Fig. 9 shows the distribution of the simulated vertical effective stress at different times. After 27 hours, since the total stress acting on the soil layers remained almost unchanged (the mass of the injected compressed air was very small relative to the weight of the whole soil layers) and the stress overtaken by the fluids in the soil voids increased (Fig. 8), the stress overtaken by the solid skeleton decreased; i.e., the effective stress near and above the injection zones decreased. This release of the vertical effective stress caused an expansion of the soil skeleton in the corresponding zone. The magnitude of the porosity near and above the injection zones therefore increased, and the affected zone of the porosity increment reached approximately 32 m horizontally (Fig. 10a). After 75 hours, the vertical effective stress decreased to its initial values in most areas, while it still appeared to deviate from 12 m to 20 m vertically.

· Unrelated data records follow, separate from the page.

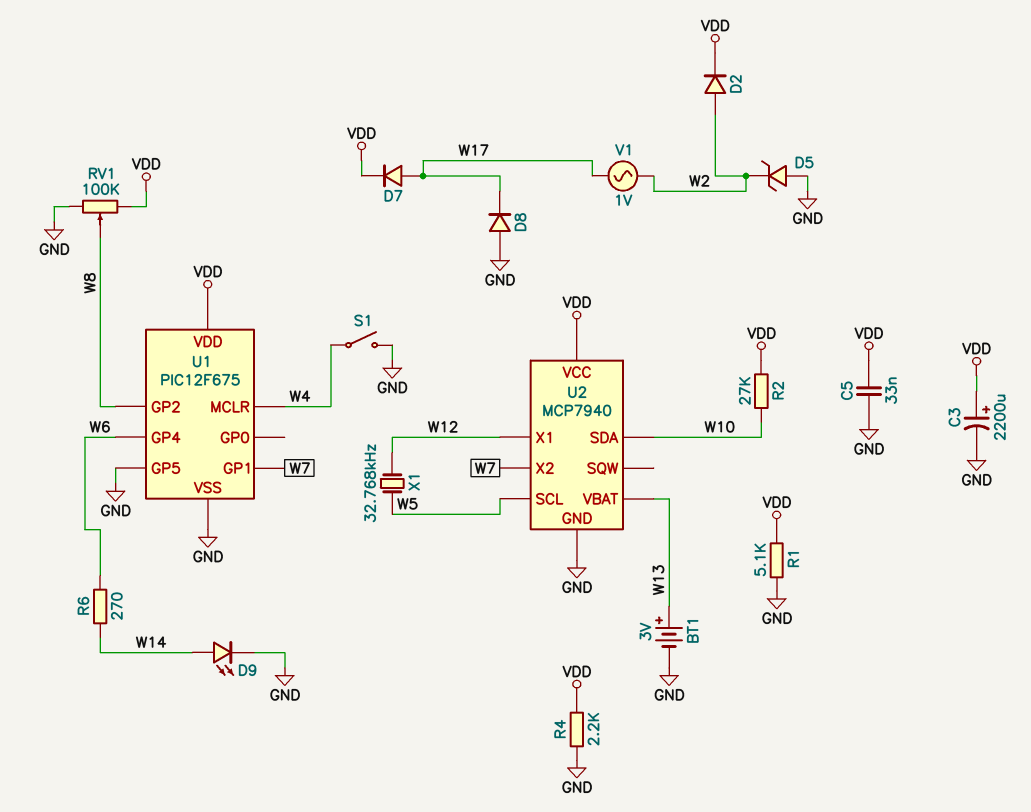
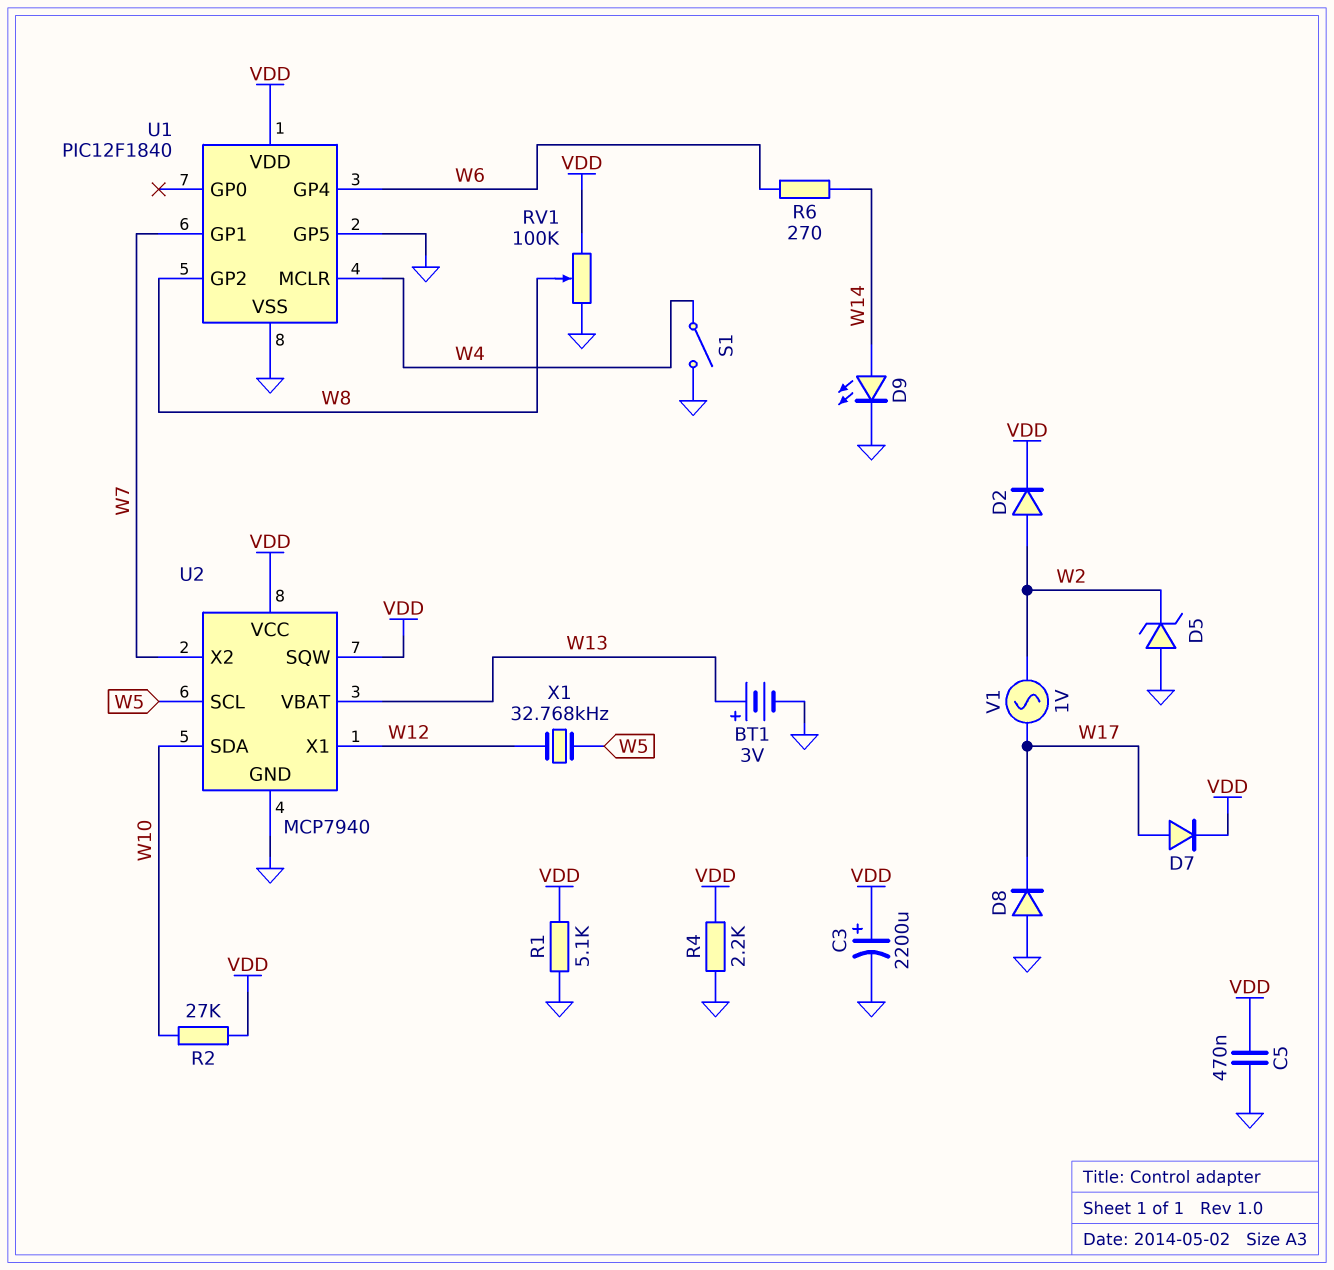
C5: 33nF (GND, VDD) -> 470nF (GND, VDD)
U1: PIC12F675 -> PIC12F1840
U2 pin SQW: none -> VDD

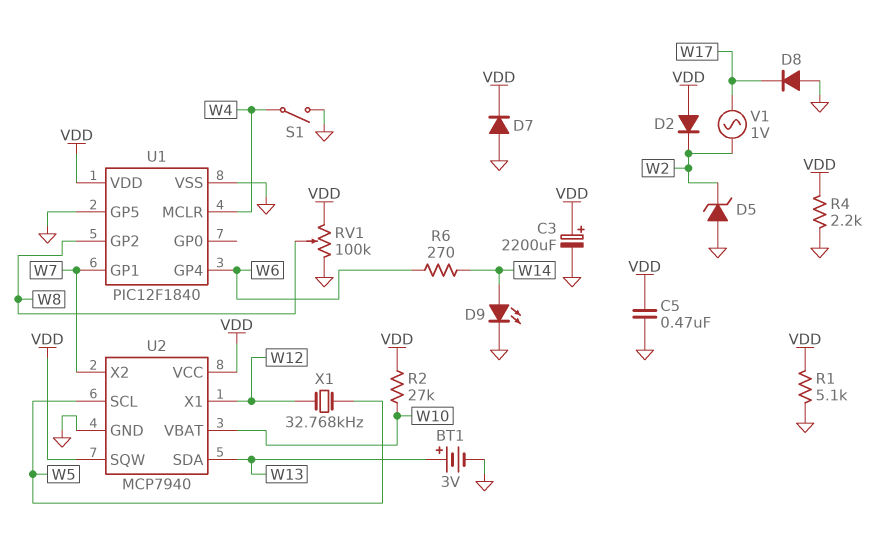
D2: diode (A W2, K VDD) -> diode (A VDD, K W2)
D7: diode (A W17, K VDD) -> diode (A GND, K VDD)
U2 pin SDA: W10 -> W13
U2 pin VBAT: W13 -> W10

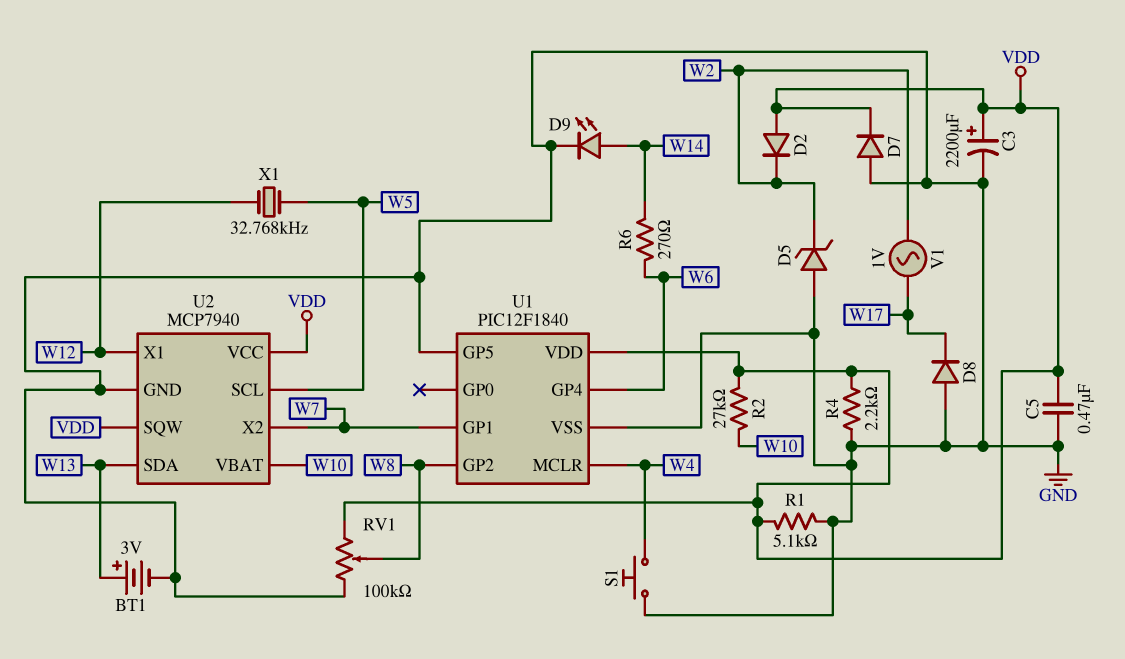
S1: switch (GND, W4) -> button (GND, W4)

Therefore, both the magnitude and scope of the porosity increments also decreased at 75 hours (Fig. 10b), and the maximum value appeared from 10 m to 20 m horizontally due to the distribution of the average pore pressure and vertical effective stress (Figs. 8b and 9).
Figure 8. Distribution of simulated average pore pressure at different times at (a) initiation and at 27 h and (b) initiation and at 75 h (unit: kPa).
Table 2. Locations with the measured and simulated pore air pressure for four observation points.
Observation points	A	B	C	D
Horizontal distance from borehole (m)	2	2	2	6
Depth below ground surface (m)	6	10	13	12.5
Measured pore water pressure (kPa)	27	70	95	90
Simulated pore water pressure (kPa)	30.5	76.5	101	95
Figure 9. Distribution of simulated vertical effective stress at different times (unit: kPa).
Figure 10. Distribution of the simulated porosity increment at (a) 27 h and (b) 75 h.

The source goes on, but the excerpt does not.